Tener cerca un carrete de hilo y una aguja significaba que iba a atravesarme con esta última los pellejitos de las yemas de los dedos, y la dejaría ahí colgando como un raro piercing.
Siempre intenté sonar los casquillos de las plumas como una flauta o una armónica.
También se hallan esos juegos raros de los niños, sin sentido, pero que resultaban divertidos justo por lo tonto que eran. Tal vez el más famoso de ellos sea «el que pisa raya come toalla», y ahí ibas tú, evitando los contornos de los adoquines, de las losas. Conozco personas que se sumergieron tanto en él que, mayores ya, lo siguen practicando, como una especie de trastorno obsesivo compulsivo o un paso de baile contra el olvido.

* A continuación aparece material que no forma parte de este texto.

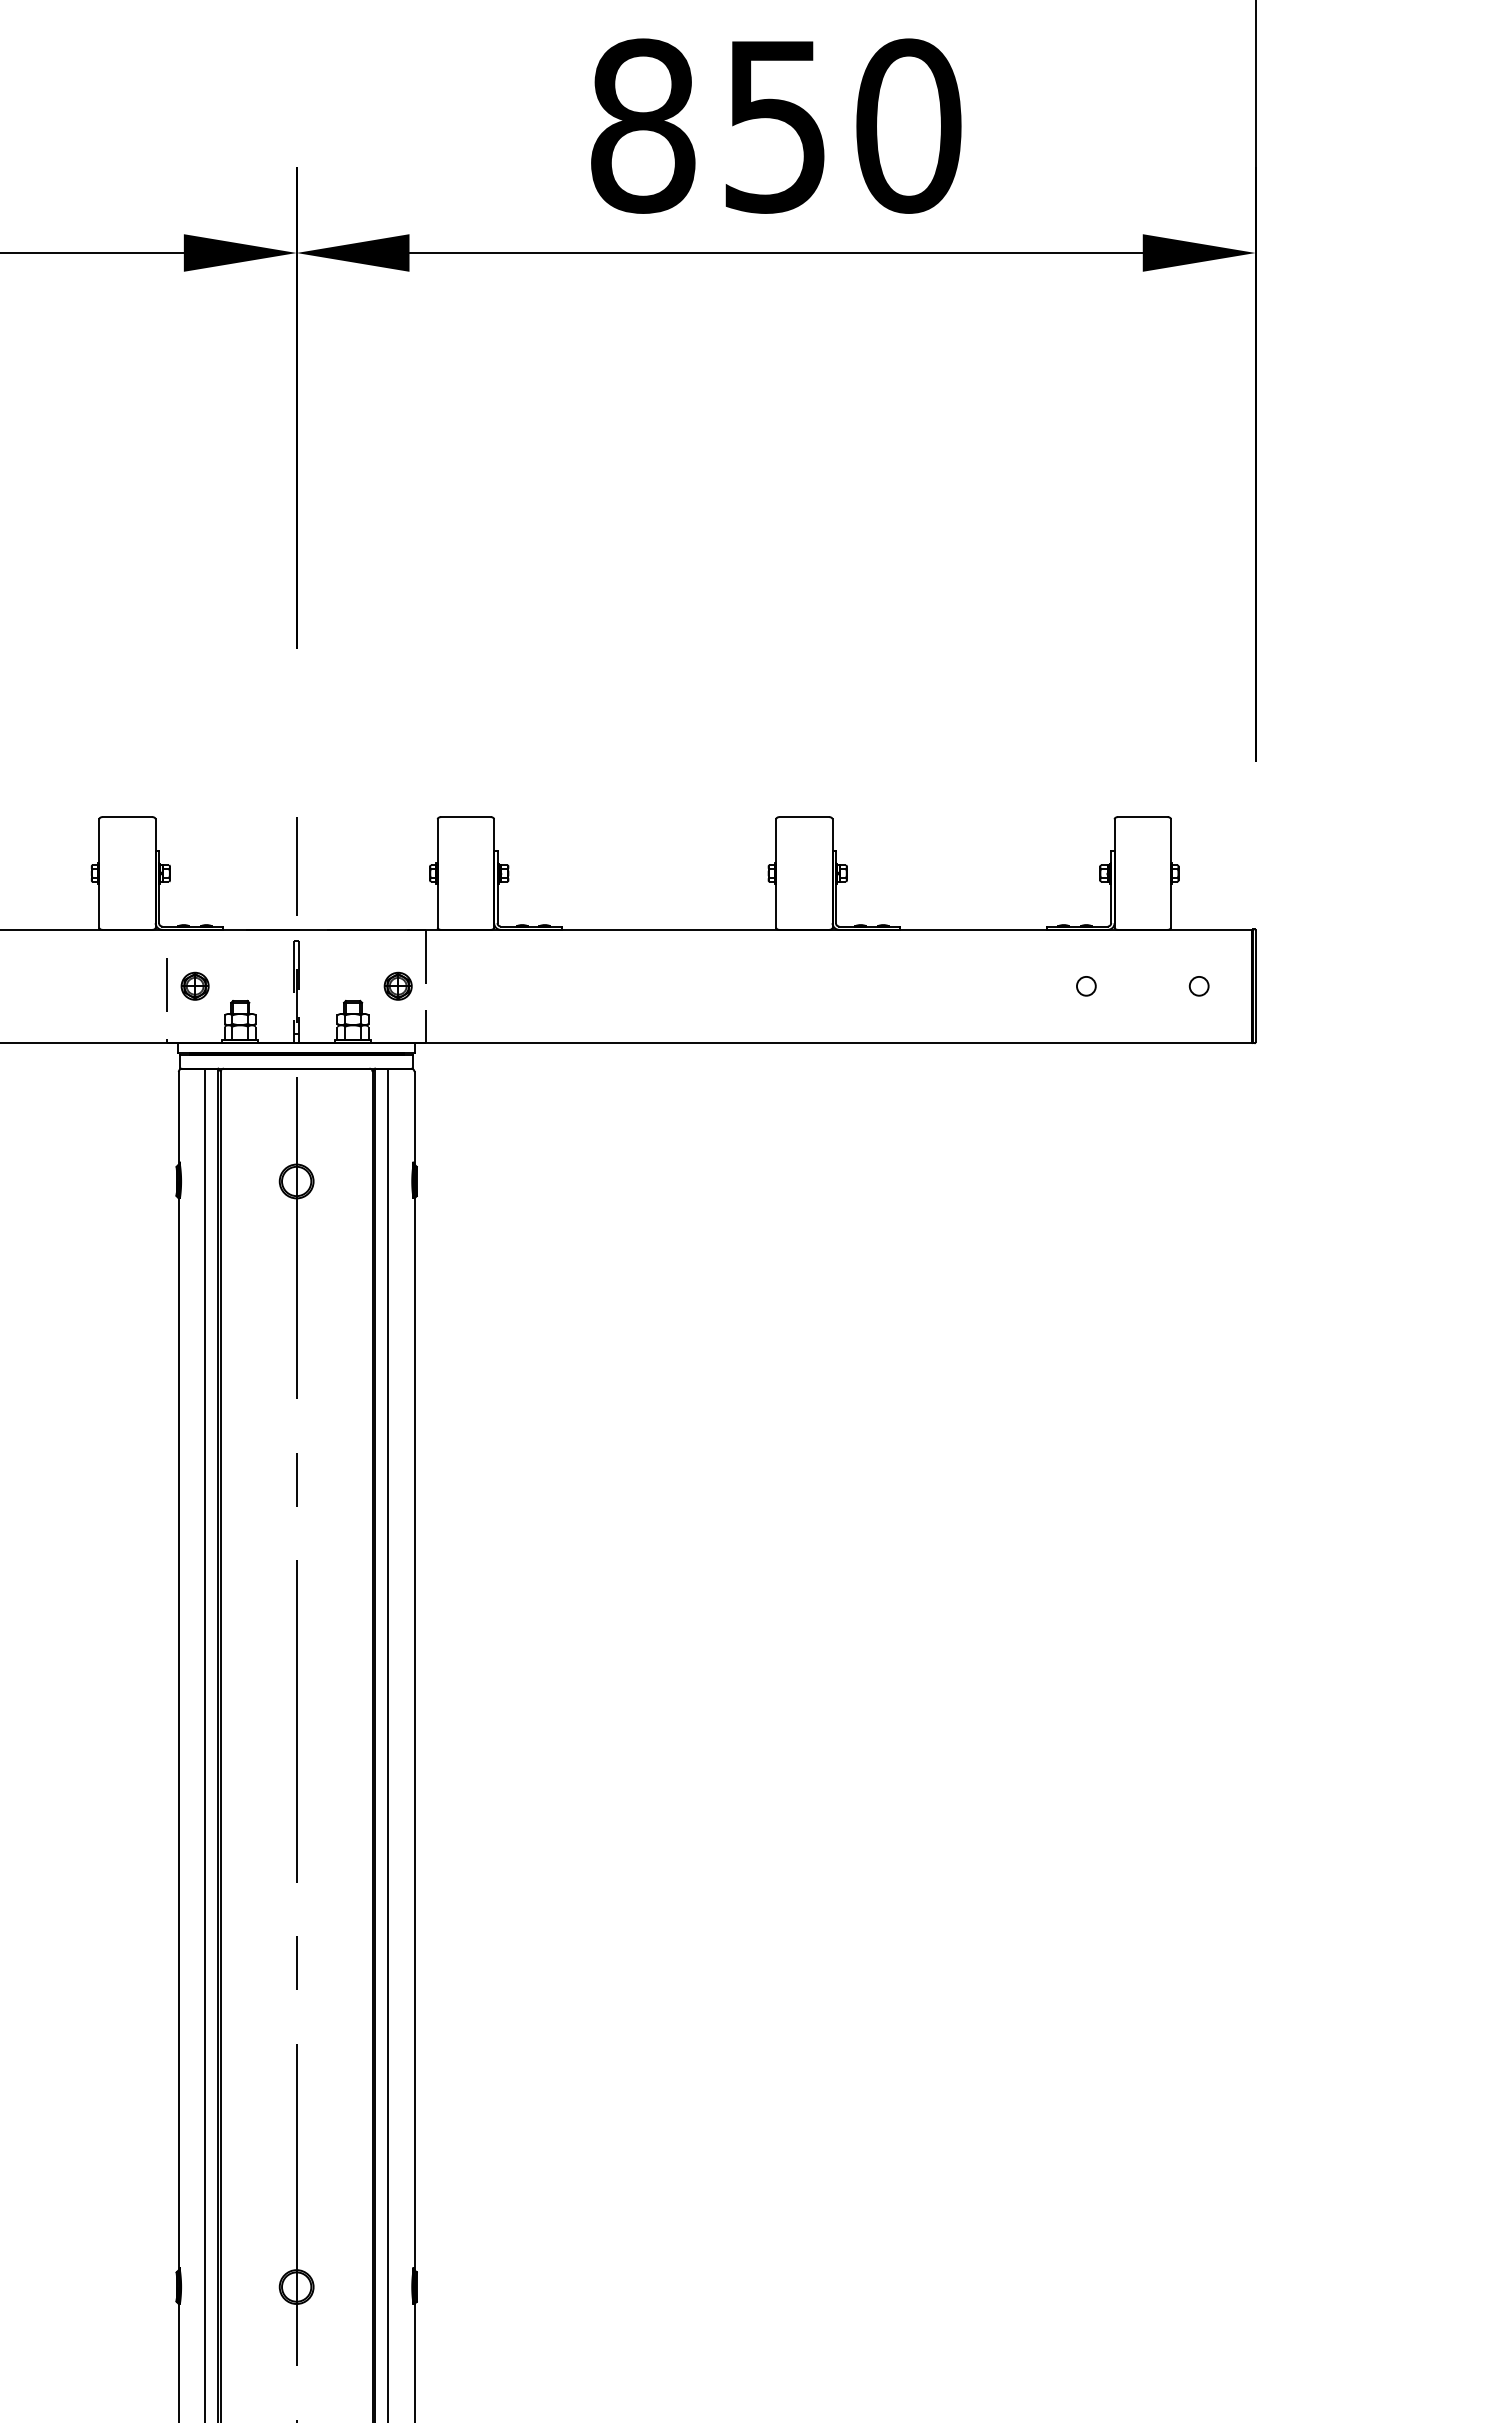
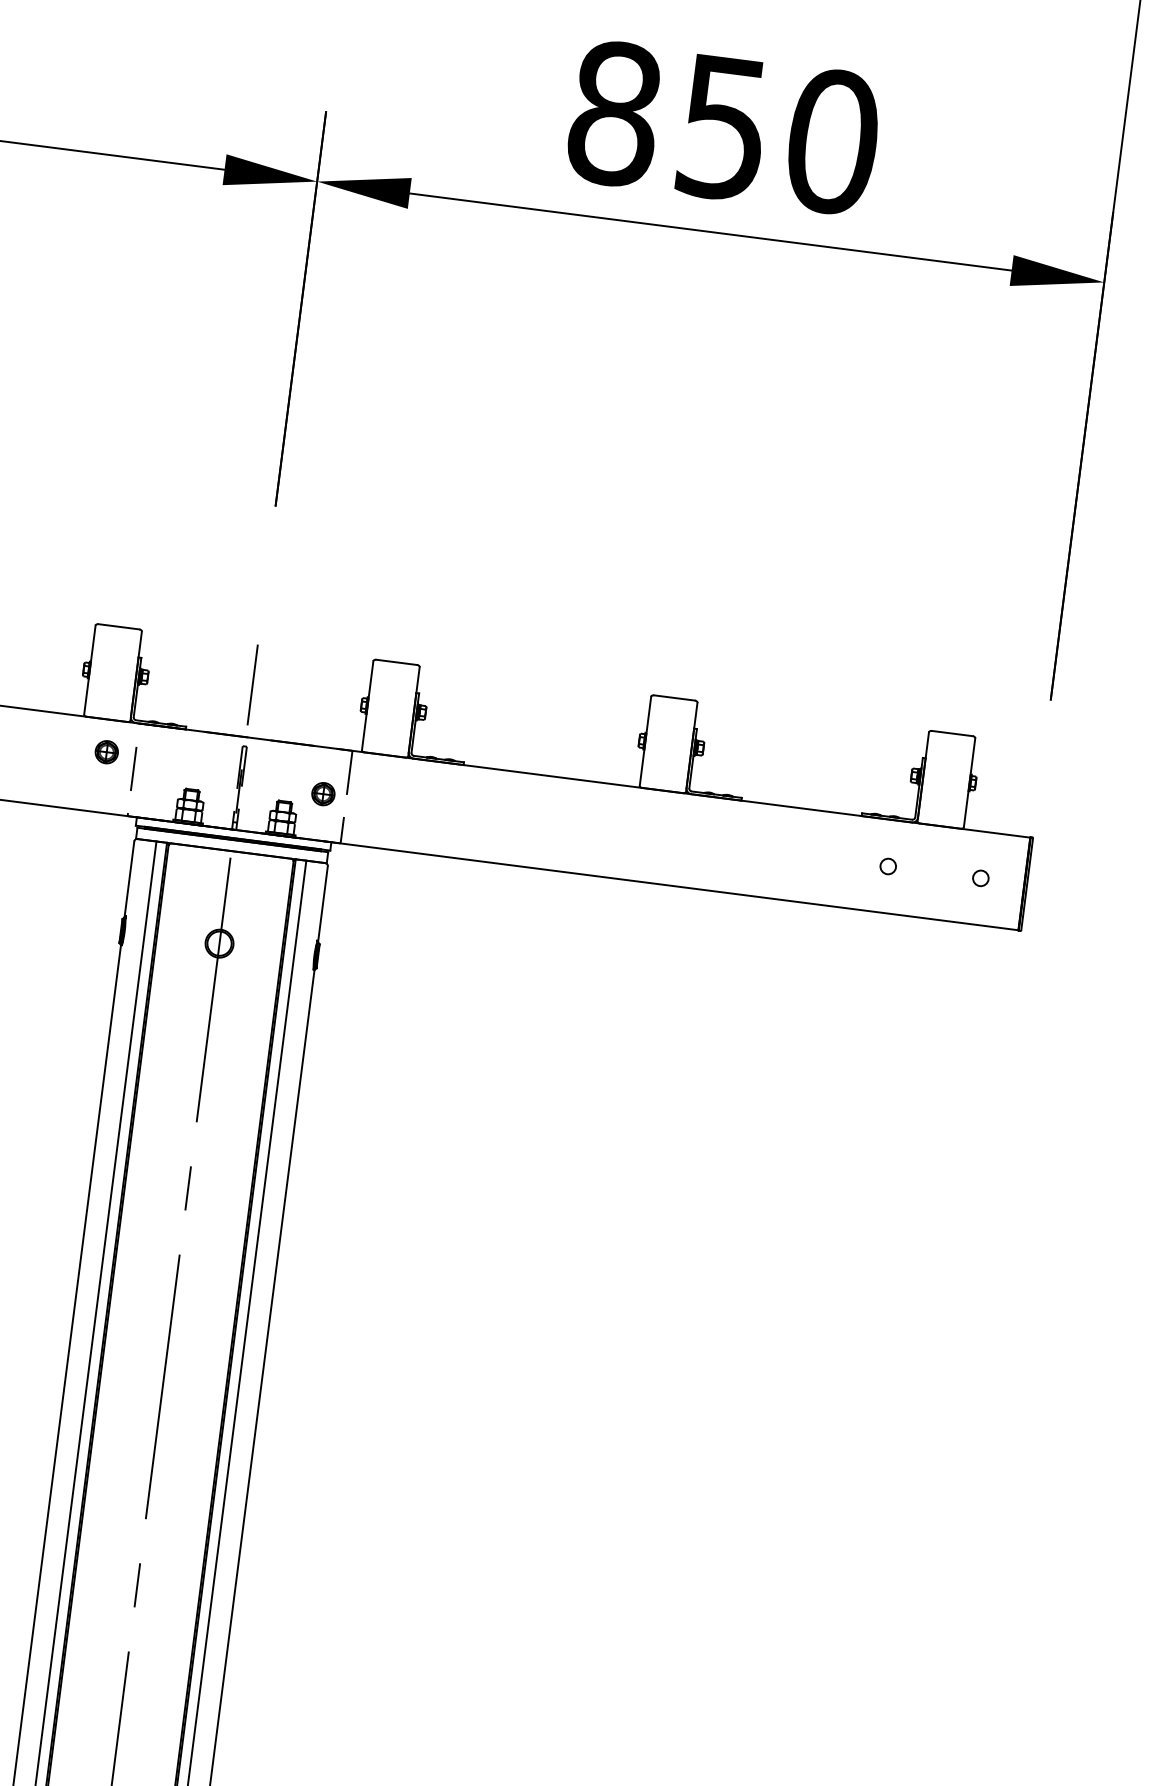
part: (194, 985) -> (106, 751), moved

Otro clásico era tocar los timbres de las casas y luego echarse a correr. No requerías, siquiera, contemplar cómo abrían la puerta y el inquilino se quedaba perplejo al no encontrar a nadie allí hasta que te oía reír a unos 30 metros y exclamaba «¡Estos chiquillos¡». Poco importaba, incluso, que no hubiera nadie o que el timbre, por lo rápido que lo presionaste, no sonara. En tu cabeza ingenua de niño, habías realizado la mayor de las maldades.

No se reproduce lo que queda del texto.